Abstract

Solar technology operating at elevated temperature conditions demands accurate knowledge of the optical and thermal properties of the materials involved in the construction and operation of solar collectors, reactors, and energy storages, among many others. Thermal energy storage (TES) devices involve successive melting and crystallization processes, which result in high complexity materials where the morphology, composition, and porosity could be highly non-homogeneous. In these cases, contact techniques for determining the thermal properties are highly susceptible and do not provide reliable measurements. It is under these conditions that non-contact photothermal techniques can provide superior performance, because in this case, the heat inducing source is a laser beam and the detector is usually a photodiode or a thermographic camera which are in non-contact with samples.

The materials applied as storage medium in a TES unit can be divided into four groups: metals and alloys, ceramics and glasses, polymers and elastomers, and composites that include natural materials.
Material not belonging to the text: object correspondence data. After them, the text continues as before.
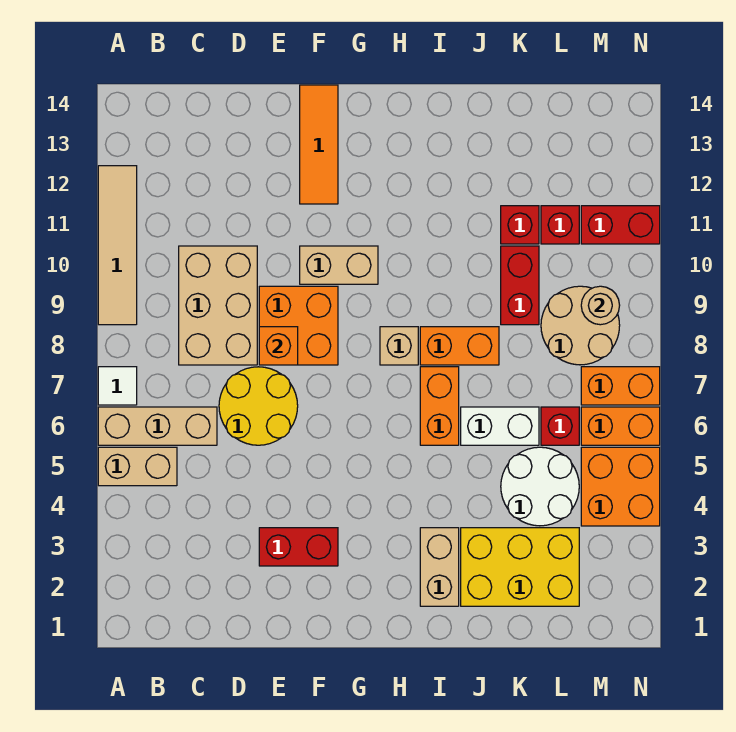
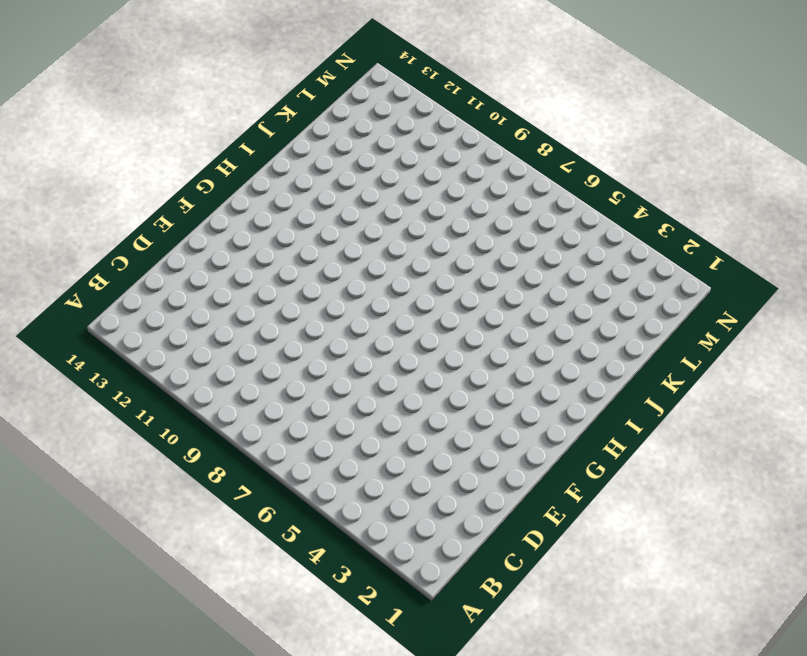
none -> tan brick A5:B5 level 1
none -> tan brick A6:C6 level 1
none -> white tile A7 level 1

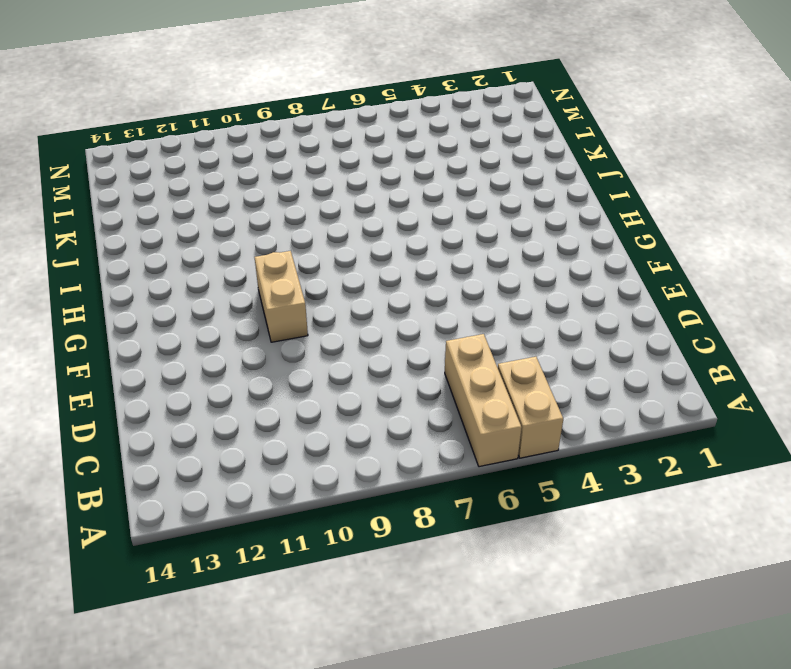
none -> white tile A7 level 1
none -> tan tile A9:A12 level 1
none -> tan brick C8:D10 level 1

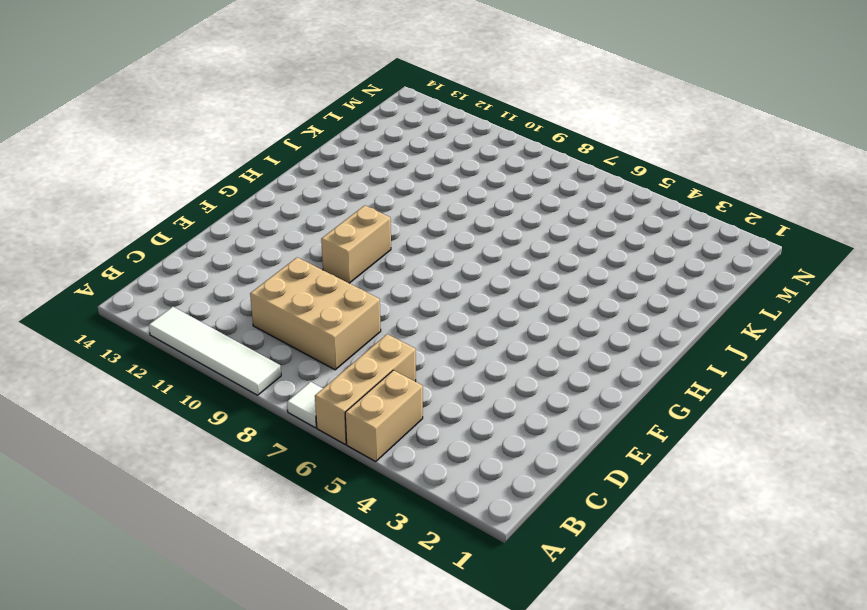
white tile A9:A12 level 1 -> tan tile A9:A12 level 1
none -> yellow round brick D6:E7 level 1
none -> red brick E3:F3 level 1
none -> orange brick E8:F9 level 1

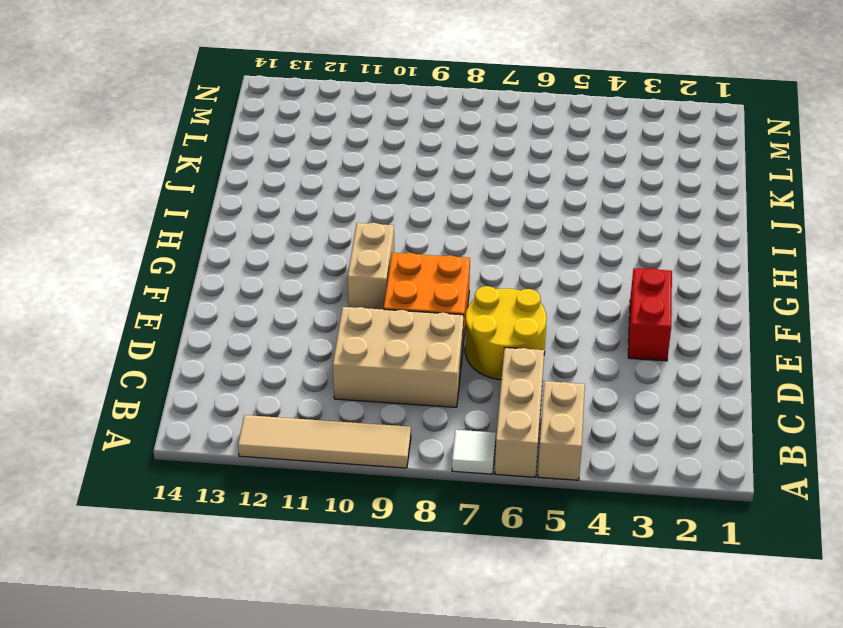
none -> orange tile F12:F14 level 1
none -> tan brick H8 level 1
none -> tan brick I2:I3 level 1

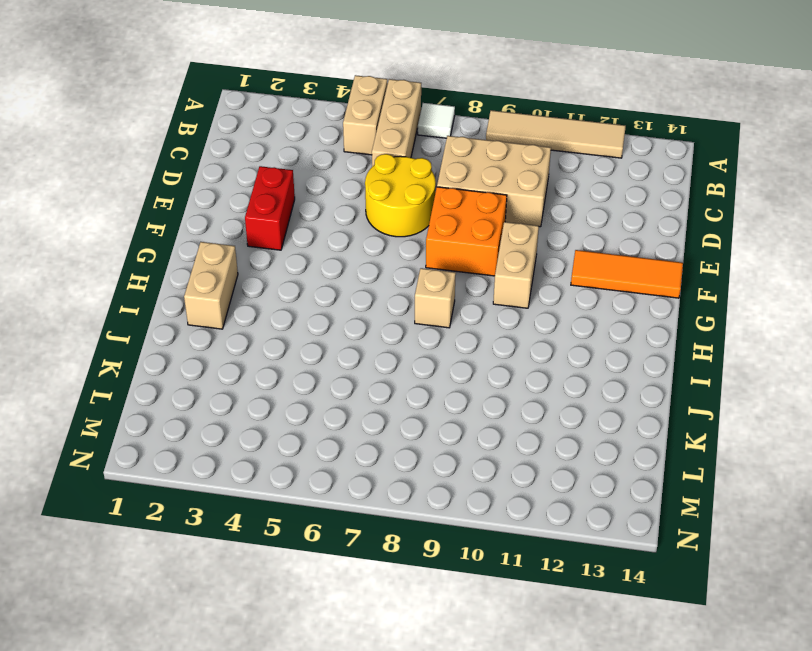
tan brick H2:I2 level 1 -> tan brick I2:I3 level 1
none -> orange brick I6:I7 level 1
none -> orange brick I8:J8 level 1
none -> yellow brick J2:L3 level 1

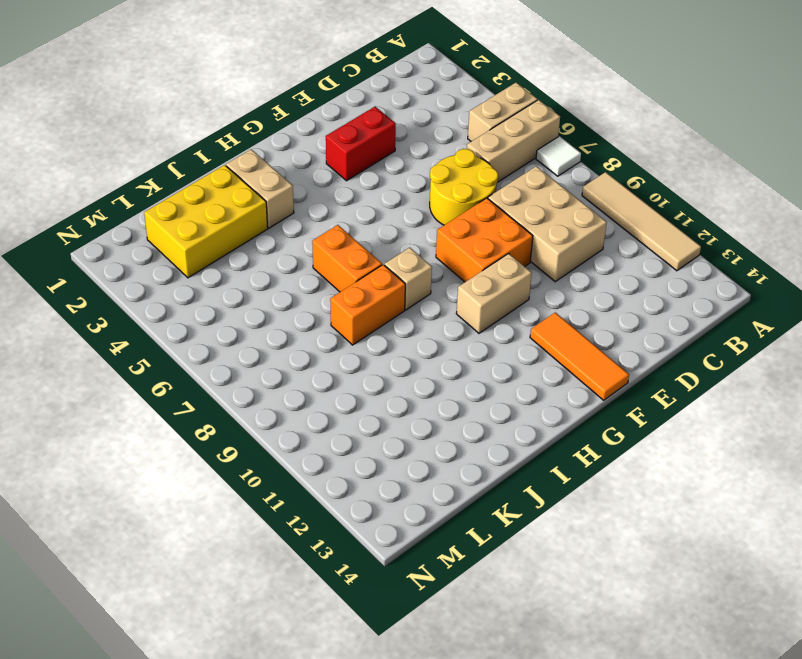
none -> white brick J6:K6 level 1
none -> white round brick K4:L5 level 1
none -> red brick K9:K10 level 1

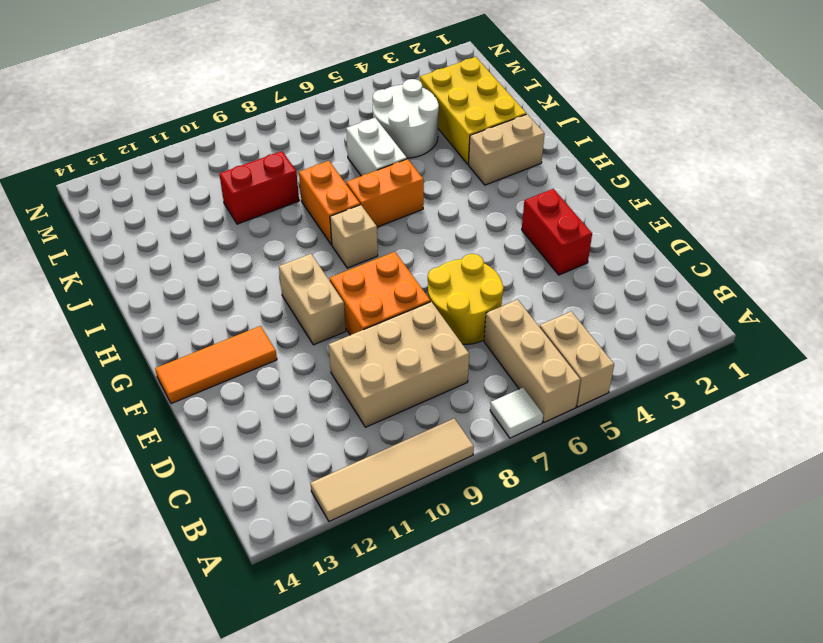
none -> red brick K11 level 1
none -> red brick L6 level 1
none -> tan round brick L8:M9 level 1

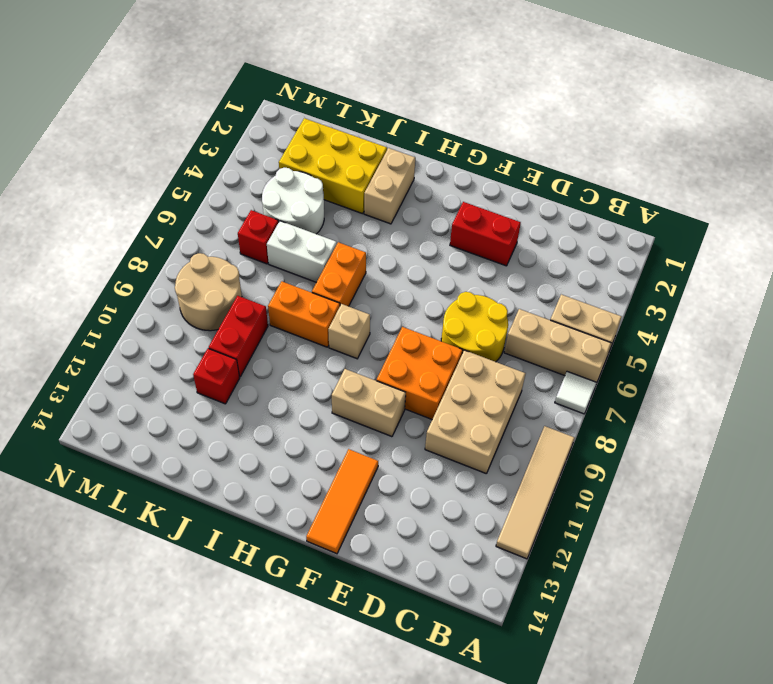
none -> red brick L11 level 1
none -> orange brick M4:N5 level 1
none -> orange brick M6:N6 level 1

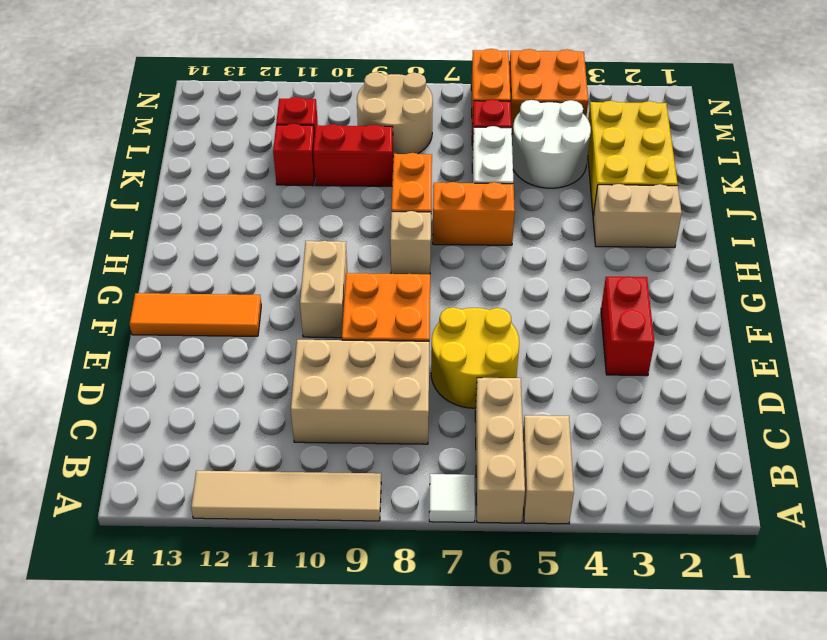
none -> orange brick M7:N7 level 1
none -> red brick M11:N11 level 1
none -> orange brick E8 level 2

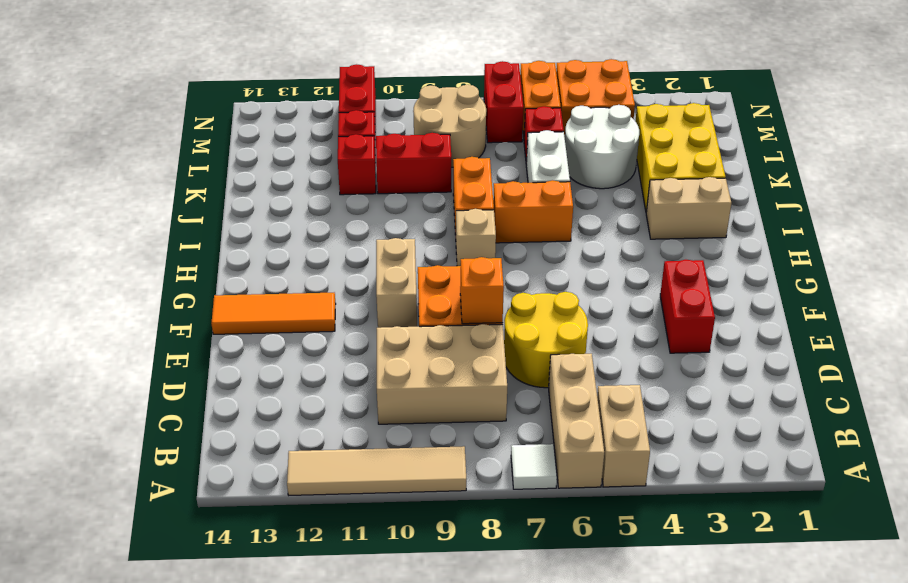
red brick M7:N7 level 1 -> orange brick M7:N7 level 1
none -> tan round brick M9 level 2

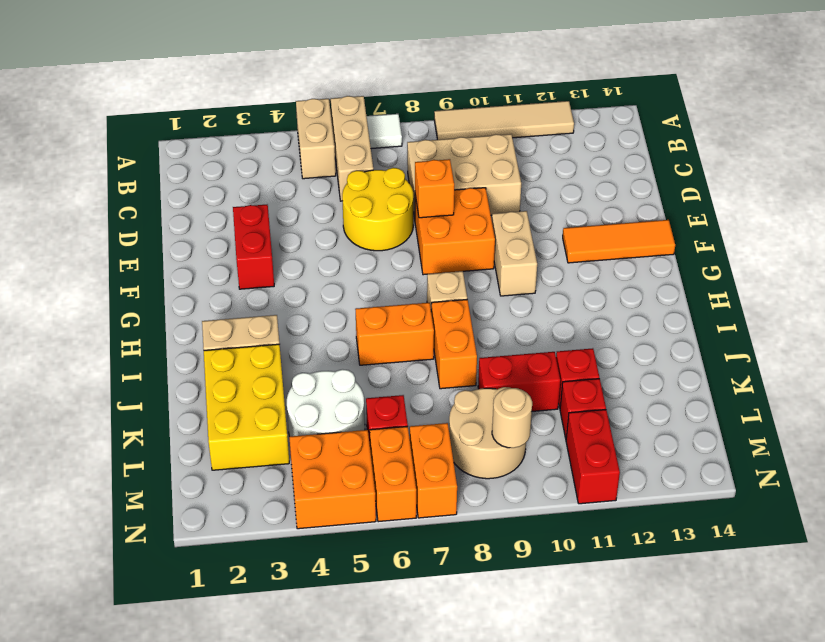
none -> white brick J6:K6 level 1

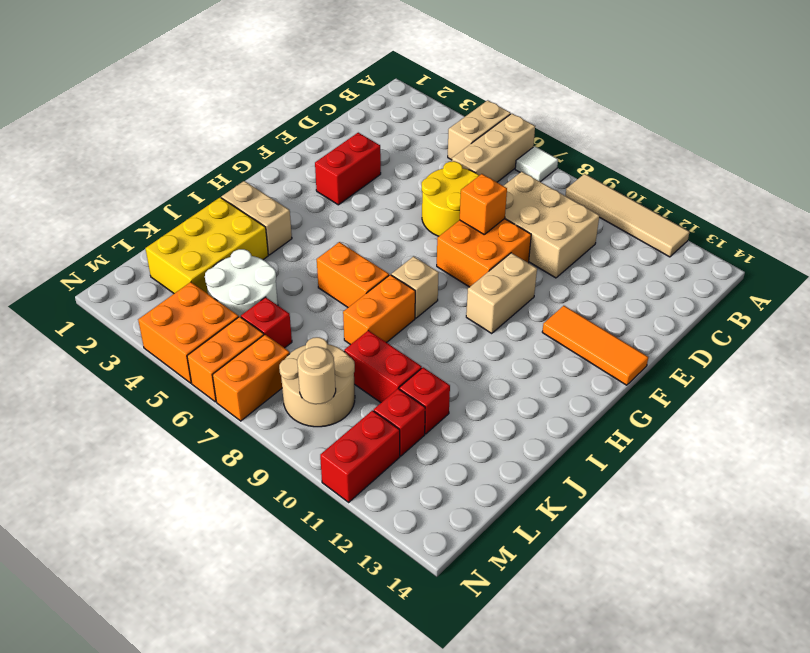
none -> white brick J6:K6 level 1

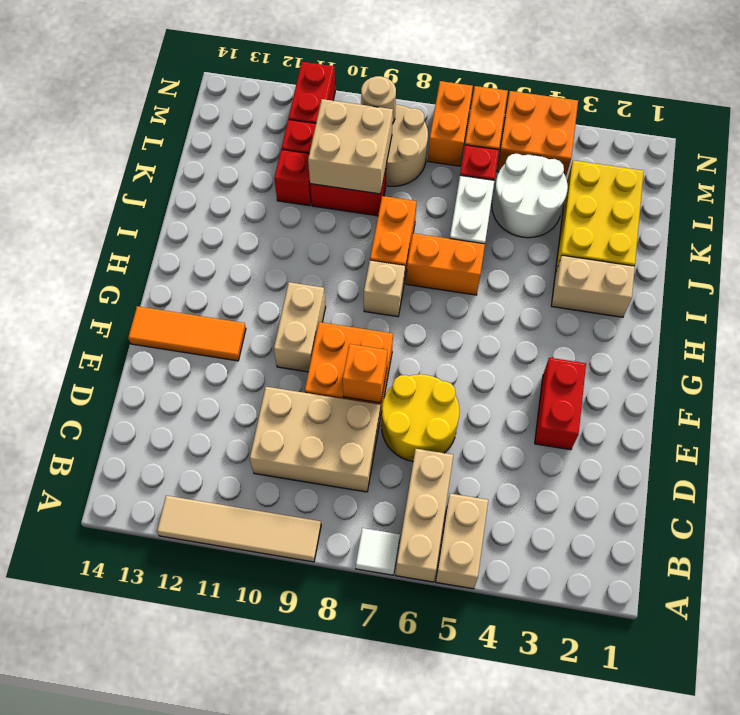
tan brick K9:L10 level 2 -> none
Soda lime silicate glass recyclable waste is a very promising material for storage medium due to its inexpensive and wide availability. In this paper, we examined soda lime silicate glass-graphite composites for use as storage medium in a TES unit. A simple one-dimensional model for thermal conductivity was developed based on equivalent thermal circuits for series-parallel composite walls, and we found that thermal conductivity values depend on the amount of graphite dispersed into the samples, the porous media, and their structure.